Opinion: Fly on the wallPOSTED: 06/14/11 12:30 PM
Sometimes we would like to be a fly on the wall, for instance when Kingdom Relations Minister Piet Hein Donner opens a letter written to him by Curacao’s Prime Minister Gerrit Schotte. In one such letter, Schotte told Donner that there is no need for an independent investigation by the Netherlands and Curacao into irregularities at the Central Bank.
Donner does not want to make the letter’s content public, we read in Amigoe, because this could damage the relationship between the Netherlands and Curacao.
Did Schotte use swearwords in his letter? Did he mock the minister (Piet Hein, Piet Hein. Piet Hein zijn naam was klein) – or use another ill-advised quip that, if made public, would cause a row? Was Donner’s answer less diplomatic than the way he phrased his reply to the Second Chamber last week?
Basically, the Minister told Schotte that the bank’s board of commissioners is free to conduct an investigation, but that the decision the Kingdom Council of Ministers took at Curacao’s request cannot replace investigations other competent authorities may order.
Reversely, an investigation by the bank’s board of commissioners cannot replace the investigation by a committee with members from Curacao and the Netherlands, Donner told the Dutch Parliament.
Schotte’s position is that the bank’s board is the only body competent to conduct the investigation.
Somehow we think that there is an element missing from this whole story.

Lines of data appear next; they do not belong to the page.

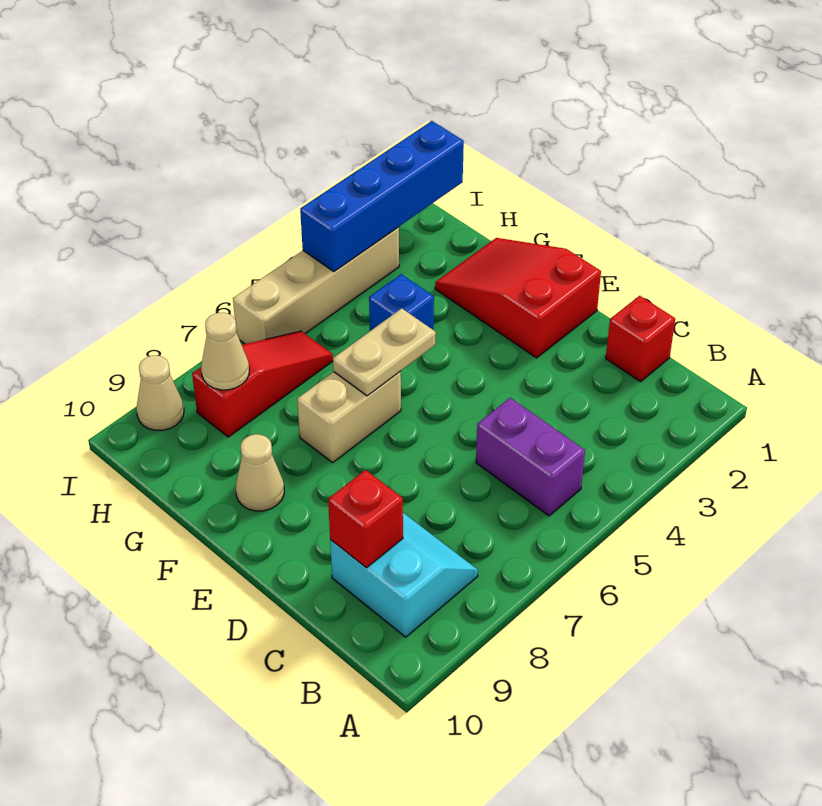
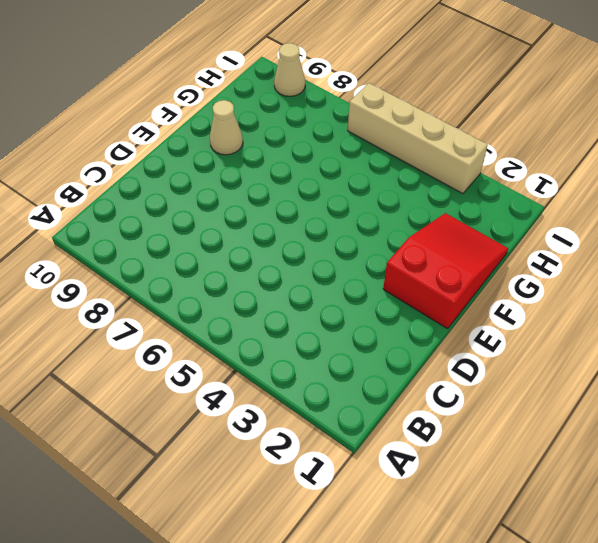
none -> purple brick B5:C5 level 1
none -> cyan slope B8:C9 level 1 top 9
none -> red brick C1 level 1

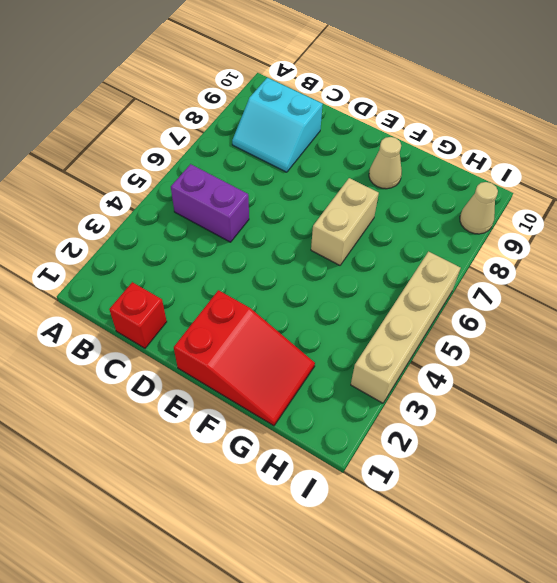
none -> blue brick G4 level 1
none -> red slope H6:H8 level 1 top 8
none -> red brick C9 level 2

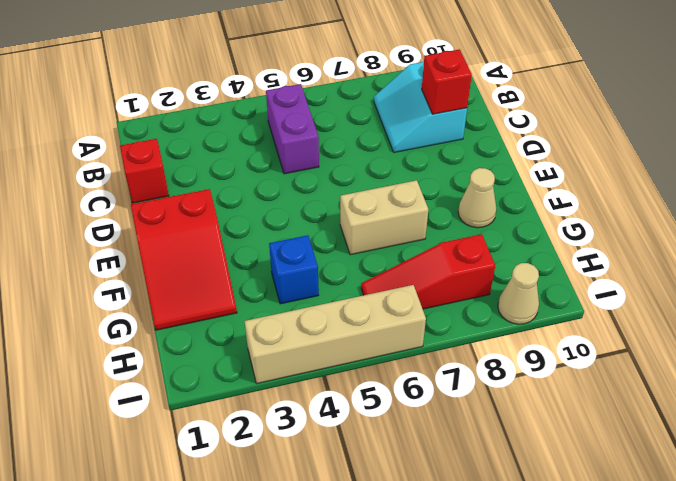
none -> tan plate F5:F6 level 2
none -> tan cone H8 level 2
none -> blue brick I1:I4 level 2

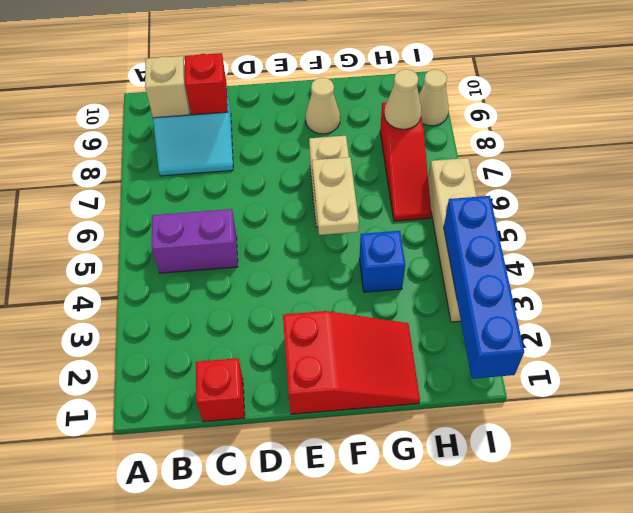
tan brick B9 level 2 -> none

After all, we are talking here about the Central Bank of Curacao and St. Maarten. If circumstances require an investigation, should not St. Maarten have a finger in the investigative pie as well?
So far, we haven’t heard anything about our government’s ambitions to be included, so maybe we’re simply off the mark here.
However, when a reputed institution like the Central Bank comes under fire, we’d think that all parties that have a stake in it would want to be close when an independent committee starts prying.